Murder case reopened; teenager gets apology
© St. Petersburg Times, published February 23, 2001
JACKSONVILLE -- The sheriff and top local prosecutor have new leads linking two men to the slaying of a Georgia visitor and have formally apologized to a teenager already tried and cleared in the crime.
Sheriff Nat Glover is reopening the investigation into the robbery-slaying last spring of Mary Ann Stephens, following a tip from the assistant public defender who convinced a jury that 16-year-old Brenton Butler was innocent of the crimes.
Glover said Wednesday that investigators are still developing evidence against the pair and have made no more arrests. The new suspects have not been named publicly.
"No words can express my personal regret and the regret of my entire office for the ordeal Mr.

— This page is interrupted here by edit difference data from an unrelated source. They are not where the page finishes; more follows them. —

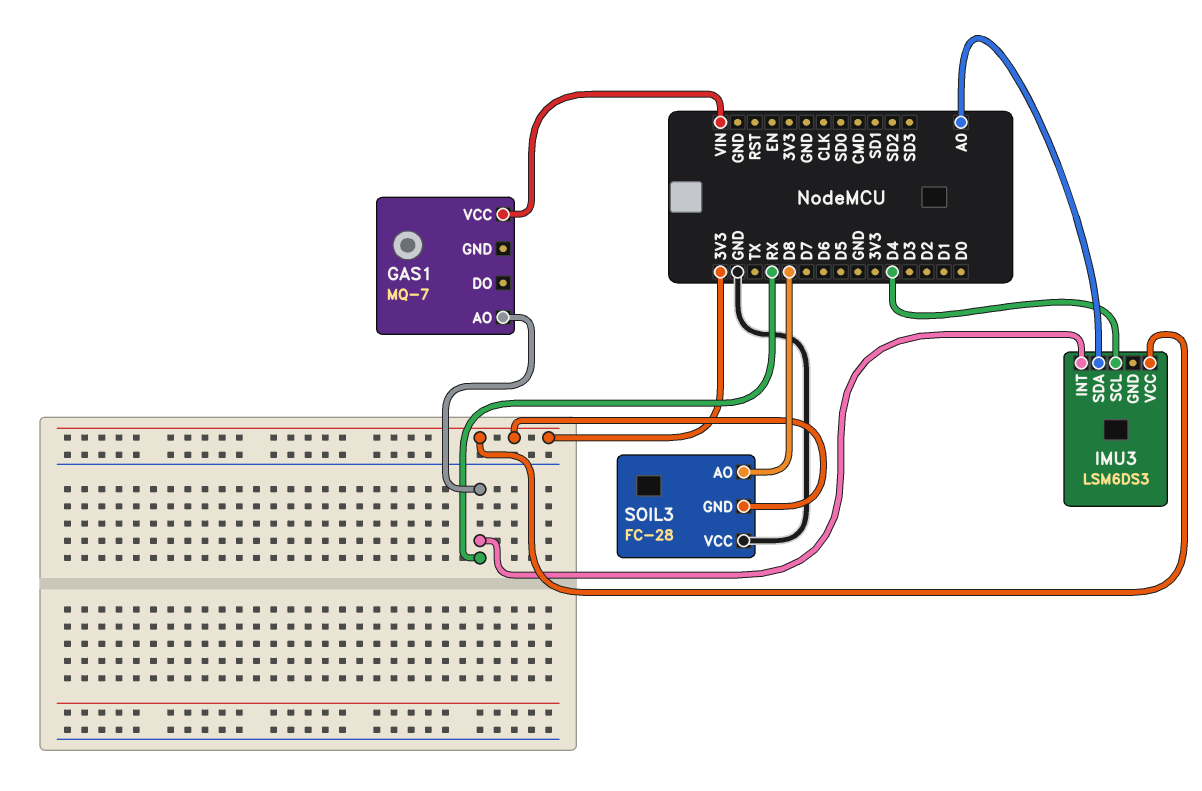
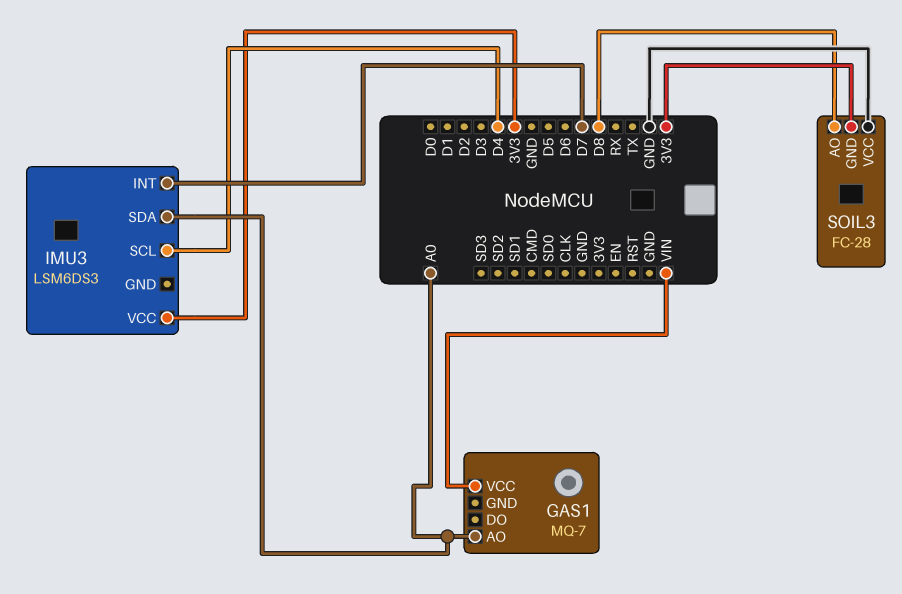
GAS1 pin AO: RX -> A0
IMU3 pin INT: RX -> D7

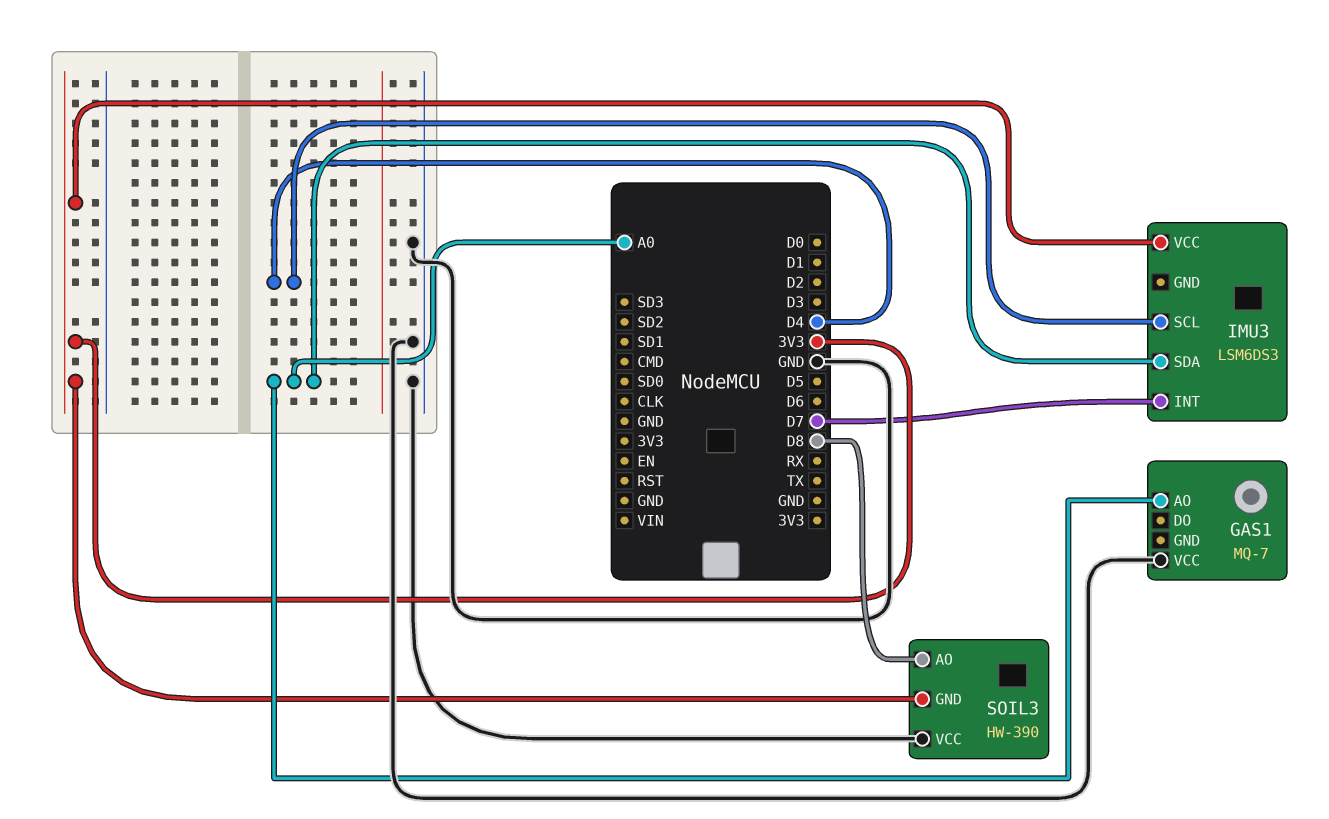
GAS1 pin VCC: VIN -> GND
SOIL3: FC-28 -> HW-390

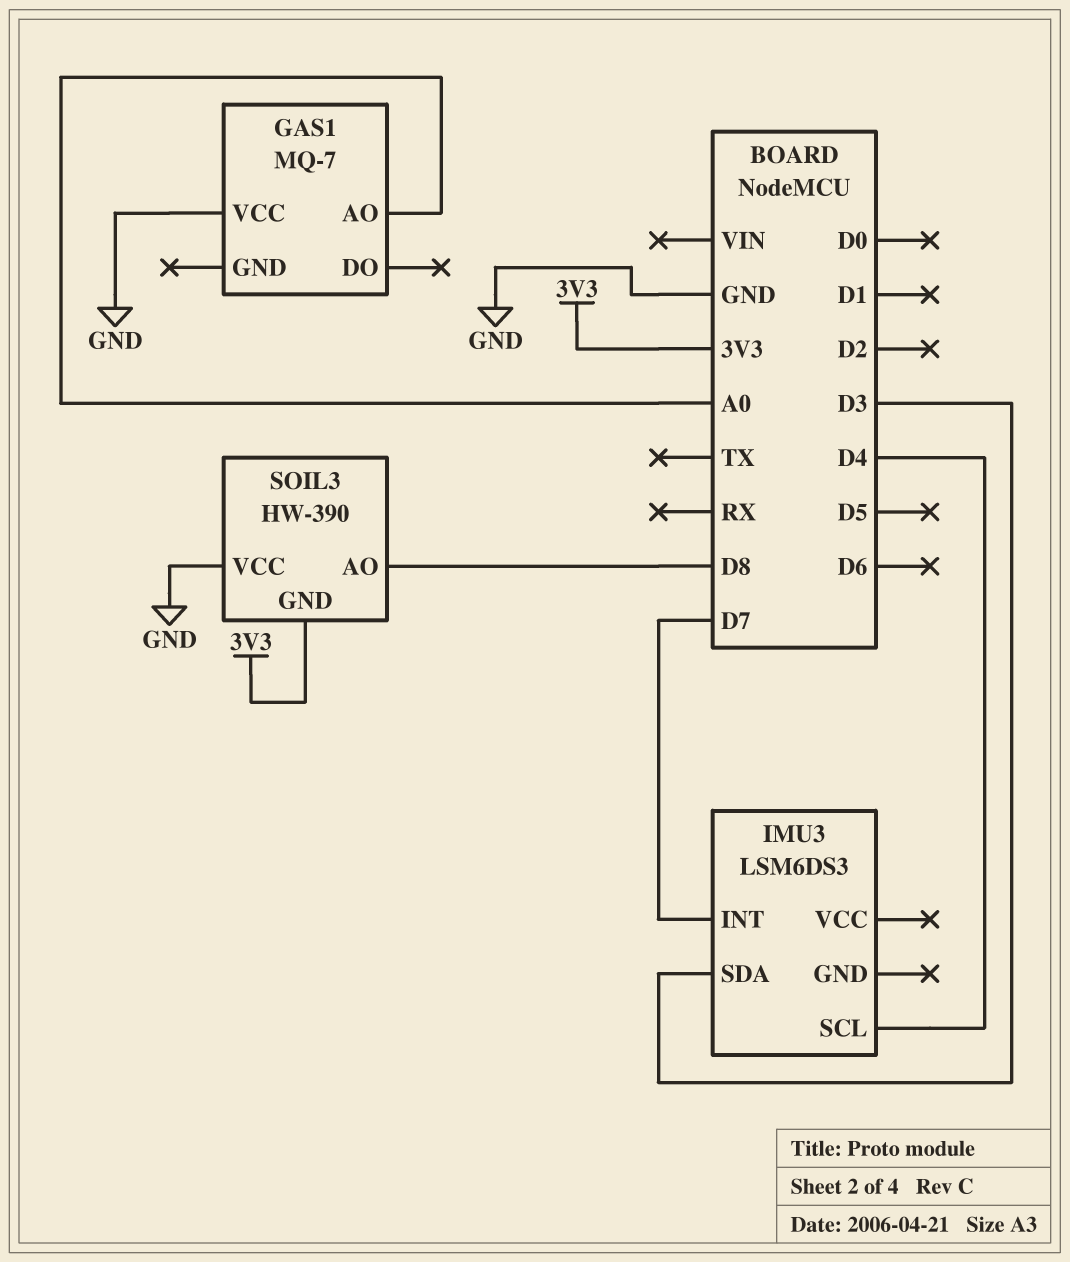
IMU3 pin SDA: A0 -> D3
IMU3 pin VCC: 3V3 -> none

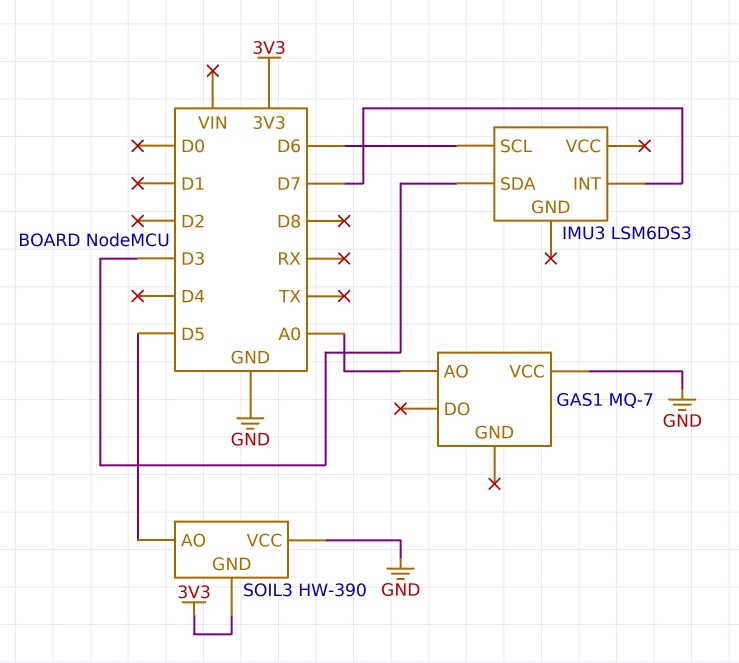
IMU3 pin SCL: D4 -> D6
SOIL3 pin AO: D8 -> D5

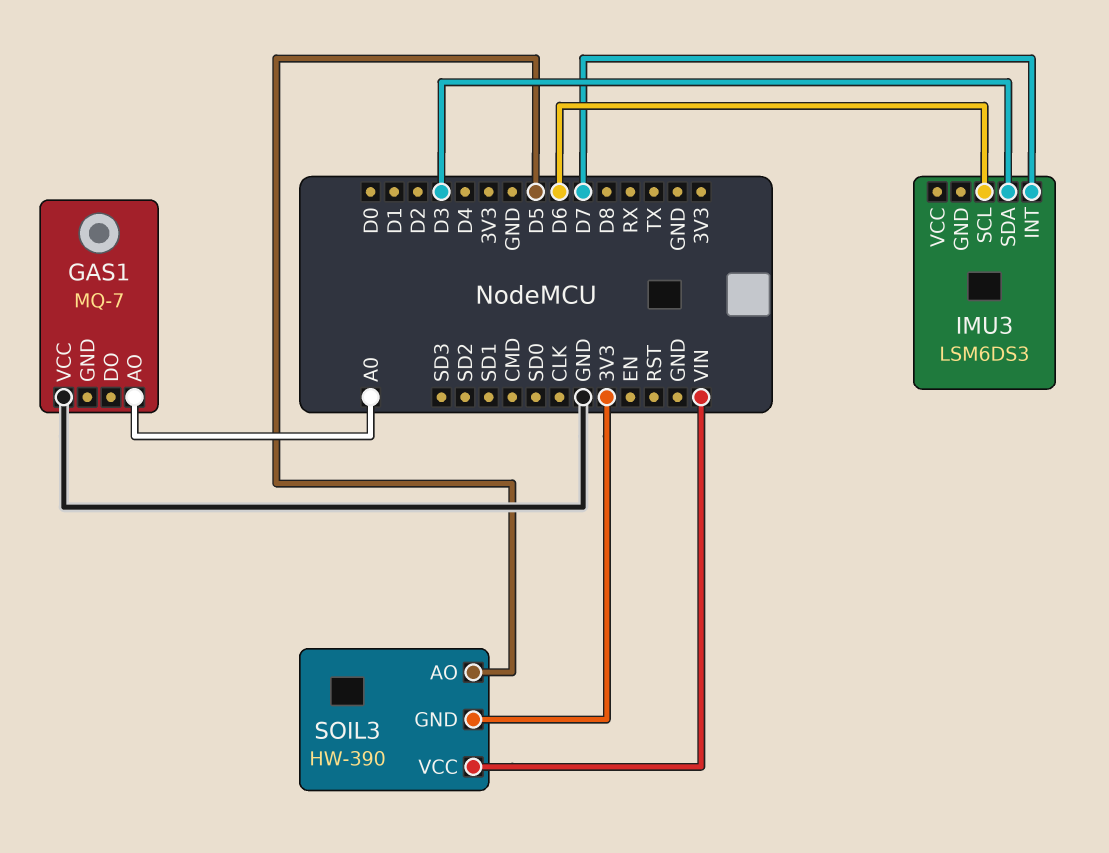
SOIL3 pin VCC: GND -> VIN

Butler and his family wrongly endured," State Attorney Harry Shorstein said Wednesday. "There are now two tragedies that have resulted from this case: the brutal murder of Mary Ann Stephens and the unjust arrest of Brenton Butler."
The sheriff agreed.
"Any time we arrest the wrong person, I'm embarrassed by that," Glover said. "In this case, I feel like I do owe Brenton and his family an apology."
Stephens, 64, of Toccoa, Ga., was robbed of her purse and shot in the face May 7, 2000, as she and her husband walked to their room at a Ramada Inn.

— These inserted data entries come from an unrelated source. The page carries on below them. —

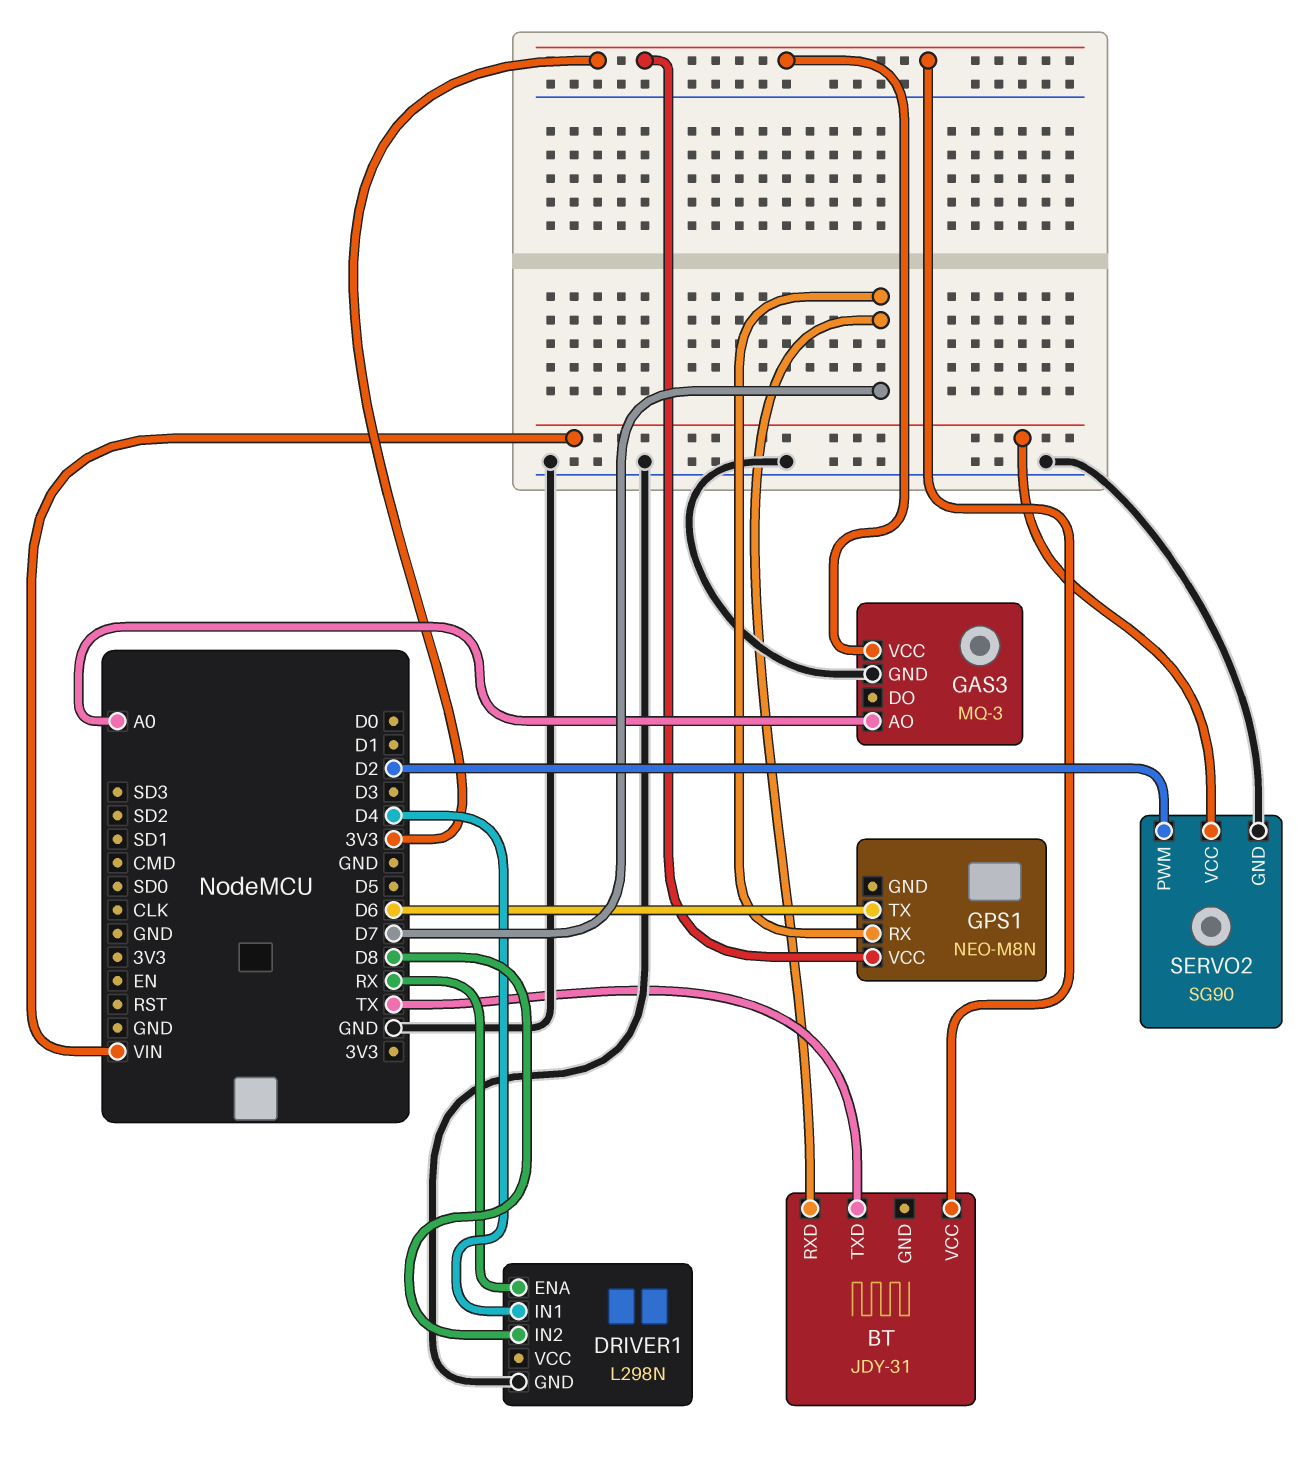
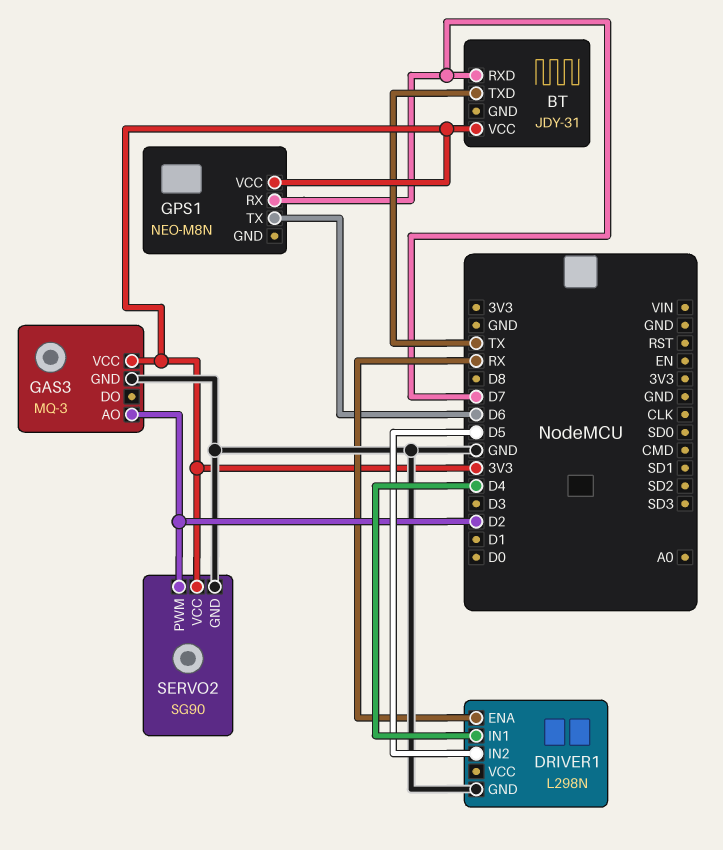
DRIVER1 pin IN2: D8 -> D5
GAS3 pin AO: A0 -> D2
SERVO2 pin VCC: VIN -> 3V3

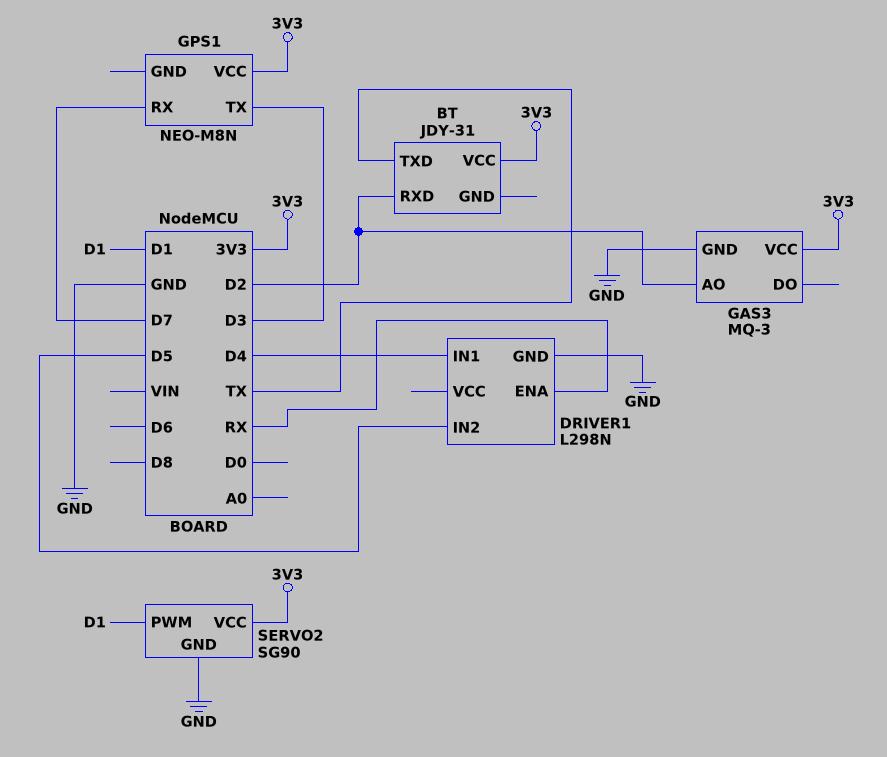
BT pin RXD: D7 -> D2
GPS1 pin TX: D6 -> D3
SERVO2 pin PWM: D2 -> D1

Butler was picked up that day. After Stephens' husband said he was the attacker, he was charged and jailed without bail. Police said he gave them a confession. Butler claimed the confession was coerced by the sheriff's son, homicide Detective Michael Glover, who was called onto the case on his day off. Butler said Glover punched him in the chest, threatened to have his parents harmed and have him put in the electric chair.
Last Nov. 21, a jury found Butler innocent of all charges.
The sheriff's son denied hitting the teenager but also apologized.
"We went with what we had to go with. He was found not guilty. The system did work on his behalf," Detective Glover said. "He does deserve an apology for everything that happened to him. I just want the truth to come out."
The case was reopened after Assistant Public Defender Pat McGuinness got a tip about possible suspects in the case and passed it on, Glover said.
A private attorney for Butler's family, Tom Fallis, called on Shorstein to appoint a special prosecutor.
"There were criminal acts committed here that need to be prosecuted if the system's going to maintain its integrity," Fallis said. "The kid should never have been prosecuted. The system broke down."
Butler's family has notified the city it plans to sue for $2.5-million.
- Information from the Florida Times-Union was used in this report.